RedisがRDBスナップショットまたはAOF書き換えのために子プロセスをフォークすると、OSはCoW最適化を使用します。子プロセスがアクティブな間に親プロセスが大量の書き込みを実行すると、書き込まれたすべてのページを複製する必要があり、used_memory_rssが一時的にスパイクします。このスパイクにより、Redisのメモリフットプリントが簡単に2倍になる可能性があります。

軽減策:

  1. トラフィックが少ない時間帯に永続化をスケジュールします。
  2. アロケータのオーバーヘッド、クライアント、レプリケーションバッファ、フォークされた子プロセスのために、maxmemoryの上にメモリの余裕を残します。適切なマージンはデータセットサイズと書き込みレートによって異なります。
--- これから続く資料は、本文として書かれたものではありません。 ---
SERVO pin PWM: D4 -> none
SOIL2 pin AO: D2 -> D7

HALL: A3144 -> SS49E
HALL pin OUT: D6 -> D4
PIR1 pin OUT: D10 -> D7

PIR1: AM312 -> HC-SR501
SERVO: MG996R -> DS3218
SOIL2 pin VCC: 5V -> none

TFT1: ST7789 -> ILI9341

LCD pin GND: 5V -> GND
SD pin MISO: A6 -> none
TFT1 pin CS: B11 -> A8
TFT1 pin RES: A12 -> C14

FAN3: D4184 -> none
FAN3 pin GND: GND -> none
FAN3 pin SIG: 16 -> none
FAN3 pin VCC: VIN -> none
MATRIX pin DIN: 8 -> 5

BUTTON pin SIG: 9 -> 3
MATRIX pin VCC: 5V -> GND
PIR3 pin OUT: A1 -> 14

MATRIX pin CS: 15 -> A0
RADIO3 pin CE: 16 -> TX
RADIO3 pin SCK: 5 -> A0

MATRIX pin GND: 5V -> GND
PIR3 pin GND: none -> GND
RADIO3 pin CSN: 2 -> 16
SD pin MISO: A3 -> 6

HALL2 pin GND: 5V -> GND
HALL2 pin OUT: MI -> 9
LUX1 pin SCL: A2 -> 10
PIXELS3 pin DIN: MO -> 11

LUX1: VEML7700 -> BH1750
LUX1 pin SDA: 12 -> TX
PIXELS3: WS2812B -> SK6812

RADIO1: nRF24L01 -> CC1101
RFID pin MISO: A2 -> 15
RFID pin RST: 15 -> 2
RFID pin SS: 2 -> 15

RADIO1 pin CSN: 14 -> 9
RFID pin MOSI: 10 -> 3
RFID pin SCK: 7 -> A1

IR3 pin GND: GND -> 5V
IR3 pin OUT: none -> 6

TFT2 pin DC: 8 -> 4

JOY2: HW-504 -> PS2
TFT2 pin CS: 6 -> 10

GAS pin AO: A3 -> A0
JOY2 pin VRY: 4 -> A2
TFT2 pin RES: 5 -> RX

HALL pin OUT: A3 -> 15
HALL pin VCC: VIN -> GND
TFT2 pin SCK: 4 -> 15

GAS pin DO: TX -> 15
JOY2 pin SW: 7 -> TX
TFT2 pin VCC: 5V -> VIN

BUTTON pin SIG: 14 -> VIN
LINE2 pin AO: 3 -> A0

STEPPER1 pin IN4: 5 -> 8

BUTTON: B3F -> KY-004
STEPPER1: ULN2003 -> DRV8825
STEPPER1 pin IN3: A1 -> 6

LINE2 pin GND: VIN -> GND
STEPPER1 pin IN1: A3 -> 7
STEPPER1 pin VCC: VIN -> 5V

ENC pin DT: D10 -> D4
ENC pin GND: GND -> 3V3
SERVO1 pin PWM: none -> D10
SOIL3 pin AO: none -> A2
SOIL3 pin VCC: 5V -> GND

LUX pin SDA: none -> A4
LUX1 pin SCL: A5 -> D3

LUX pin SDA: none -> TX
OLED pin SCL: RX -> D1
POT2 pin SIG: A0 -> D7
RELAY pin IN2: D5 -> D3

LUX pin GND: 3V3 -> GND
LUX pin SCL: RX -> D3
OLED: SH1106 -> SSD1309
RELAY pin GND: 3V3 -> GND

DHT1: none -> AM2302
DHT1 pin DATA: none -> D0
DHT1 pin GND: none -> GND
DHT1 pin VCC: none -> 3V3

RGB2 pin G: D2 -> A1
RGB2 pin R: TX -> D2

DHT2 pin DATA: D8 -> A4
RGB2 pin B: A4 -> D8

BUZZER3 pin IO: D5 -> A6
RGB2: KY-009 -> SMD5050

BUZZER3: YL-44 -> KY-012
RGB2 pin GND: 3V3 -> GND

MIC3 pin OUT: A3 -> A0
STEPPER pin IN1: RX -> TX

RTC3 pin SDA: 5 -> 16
実際のBGSAVEまたはBGREWRITEAOF中に測定してください。
  3. スナップショット、AOF書き換え、バックアップ、ホストレベルのスキャンなどの重いバックグラウンド作業が重複しないようにします
  4. バッチジョブがコピーオンライトの増加を引き起こしている場合は、永続化中の書き込みチャーンを減らします

最初の対応としてアロケータ環境変数に手を出さないでください。Redisは一般的にjemallocでビルドされており、テストなしでアロケータの動作を変更すると、新しいレイテンシやメモリ動作が発生する可能性があります。アクティブデフラグとワークロードの修正後も断片化が深刻なままの場合は、本番環境に触れる前に、ステージングインスタンスまたはレプリカで変更をテストしてください。

実用的なインシデントフロー

メモリが急増した場合、Redisを再起動する前に事実を収集してください。再起動すると証拠が隠れる可能性があります。

実行:

redis-cli INFO memory
redis-cli INFO persistence
redis-cli DBSIZE
redis-cli --bigkeys

次に、何が変わったのかを尋ねてください。デプロイでTTLが削除されましたか?キューコンシューマーが停止し、リストが増加しましたか?新しいレポートジョブが巨大なハッシュに対してHGETALLを実行しましたか?トラフィックのピーク時にAOF書き換えが開始されましたか?コンテナのメモリ制限が変更されましたか?

最良のRedisメモリ修正は通常、明白です。現実的なmaxmemoryを設定し、ワークロードに一致するエビクションポリシーを選択し、すべてのキャッシュキーにTTLを設定し、無制限の構造を分割し、永続化がメモリの余裕なしで実行されないようにし、インスタンスが限界に達する前にメモリ傾向を警告することです。